Kelly's mother says Kelly is so involved because "he doesn't know how to say no." And that he is "naive." And that since his father died he has spread himself around like syrup.
Kelly, who is 43, says that's not entirely true. He actually said no just the other day. He declined an offer to be the chairman of a fund-raising dinner for the National Jewish Hospital At Denver. He says the request wasn't as farfetched as it seemed. He had ridden by the hospital once on a skiing trip.
There were, of course, no ethnic implications in the refusal. In point of fact, the Philadelphia Athletic Club, where he works out, and of which he is, well, president, if you must pin it down—all right, and half-owner—is 80% Jewish. And he was chairman of the rowing committee at the Maccabiah Games and won the Philadelphia Zionist Award in 1964. "Actually, some of my best friends are Gentiles," says Kelly.

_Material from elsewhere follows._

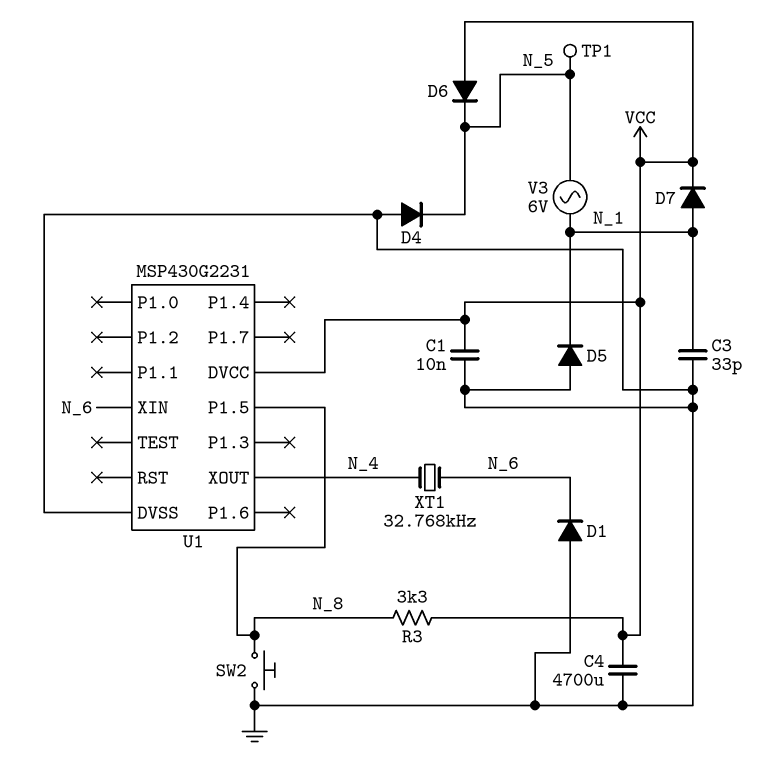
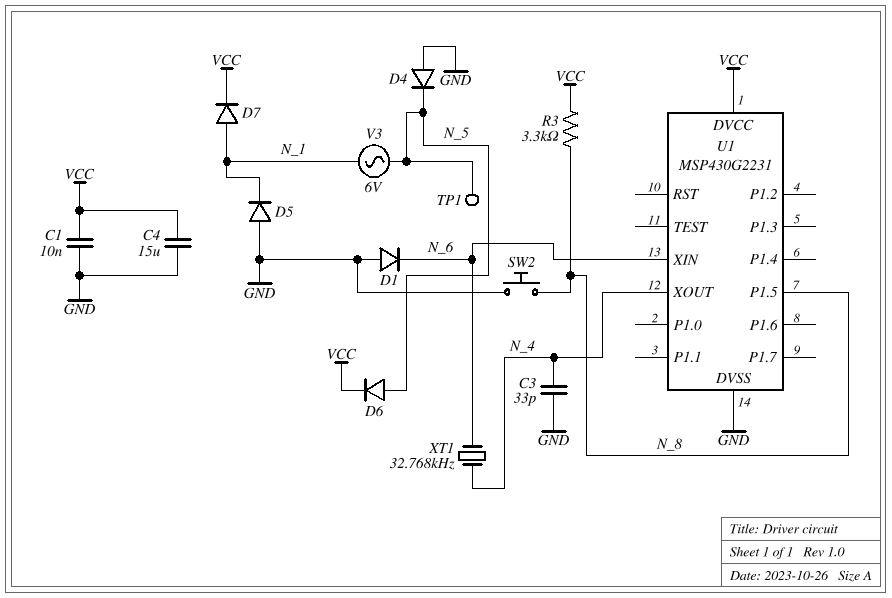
C3: 33pF (GND, N_1) -> 33pF (GND, N_4)
C4: 4700uF (GND, VCC) -> 15uF (GND, VCC)
D6: diode (A VCC, K N_5) -> diode (A N_5, K VCC)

No, he says, he turned down the National Jewish Hospital because there was just too much on him now that he had accepted the responsibility of this AAU thing, and his mother was giving him a lot of heat because he wasn't spending enough time at the office.
Also, Kelly says, his mother was at a standing simmer over his active participation in Philadelphia night life, as limited as that is. Separated from his wife and six children for three years, Kelly was recently called a "playboy" by the mayor of Philadelphia in the public prints. His mother said he earned it.

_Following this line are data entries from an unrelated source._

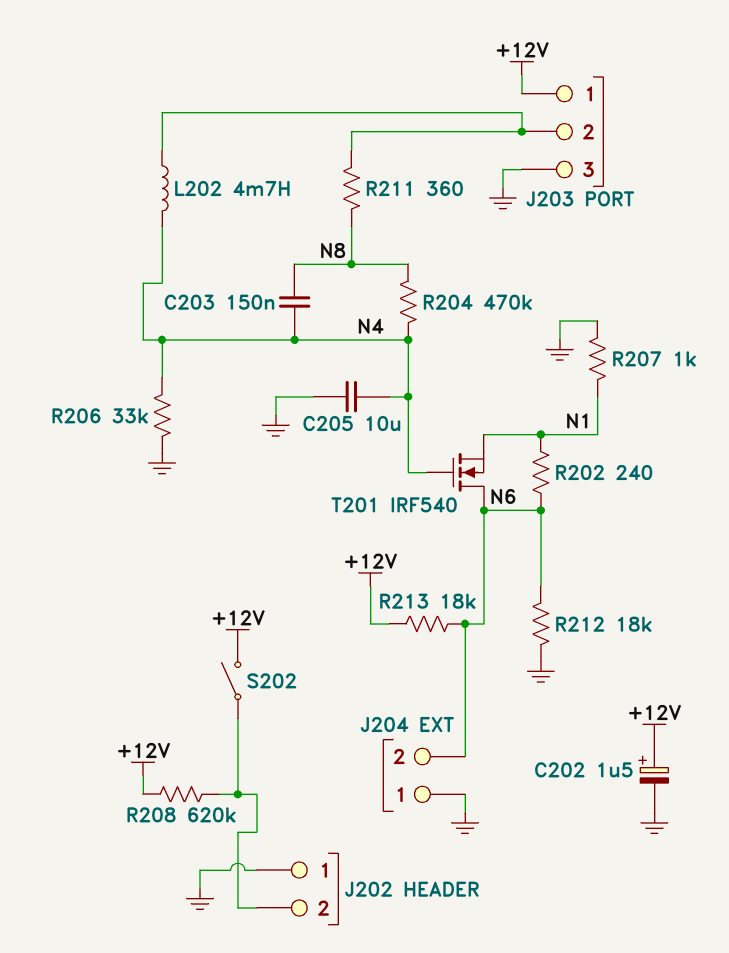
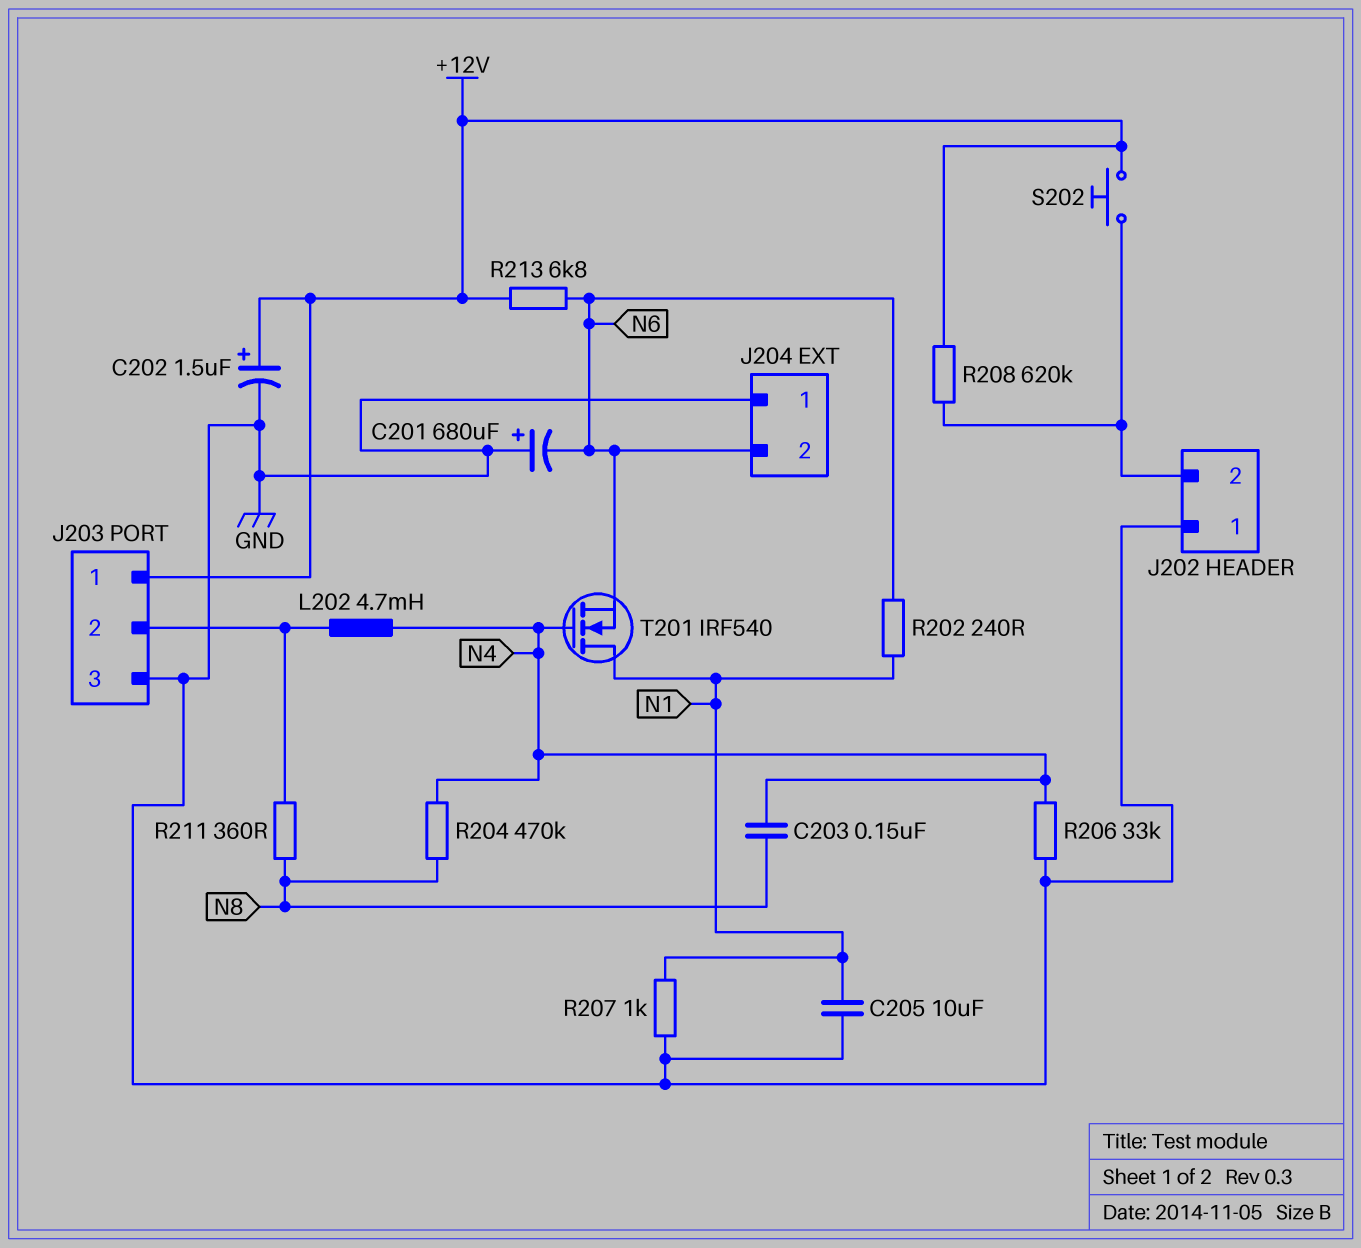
C201: none -> 680uF (plus GND, minus N6)
C205: 10uF (GND, N4) -> 10uF (GND, N1)
R212: 18k (GND, N6) -> none
R213: 18k (+12V, N6) -> 6.8k (+12V, N6)
S202: switch (+12V, J202/2) -> button (+12V, J202/2)
T201: NMOS IRF540 (G N4, D N6, S N1) -> NMOS IRF540 (G N4, D N1, S N6)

One might say he earned the presidency of the AAU the hard way. In San Francisco last December, when he was elected, he showed up at the inaugural banquet at the Sheraton-Palace with a red, yellow and blue T shirt under his tuxedo and a plan. A column by Wells Twombly in the Examiner had characterized him as Clark Kent come to "save amateur athletics from Queen Victoria and Benjamin Disraeli"—the man to carry the AAU out of the 19th century, out of the darkness and into the light. Kelly had enjoyed the image. He does, in fact, look like Clark Kent.
At the moment of his introduction, Kelly ripped off his tuxedo jacket and dress shirt to reveal...Superman! A nervous twitter spread through the ballroom. "I tried to rent a telephone booth to put up on the rostrum," says Kelly, "but there wasn't time."
It was also late in the evening. The stories of Kelly's speech, prepared and distributed earlier, were already written and his theatrics went unrecorded.
Kelly's inauguration speech—he called it "No Guts, No Glory," after the mountain climbers' motto—was a compression of the heresies he had begun to espouse in the days before the election. (His election was supposed to have been a foregone conclusion. He was the first vice-president to Jesse Pardue, the outgoing president, and therefore next in line. But there was no clear-cut mandate. He could have blown it.) The speech has now become a continuing monologue, delivered in that prerecorded, take-a-letter-please voice of his, and he is prepared to extend it over the next two years or until there is no one left who hasn't heard it.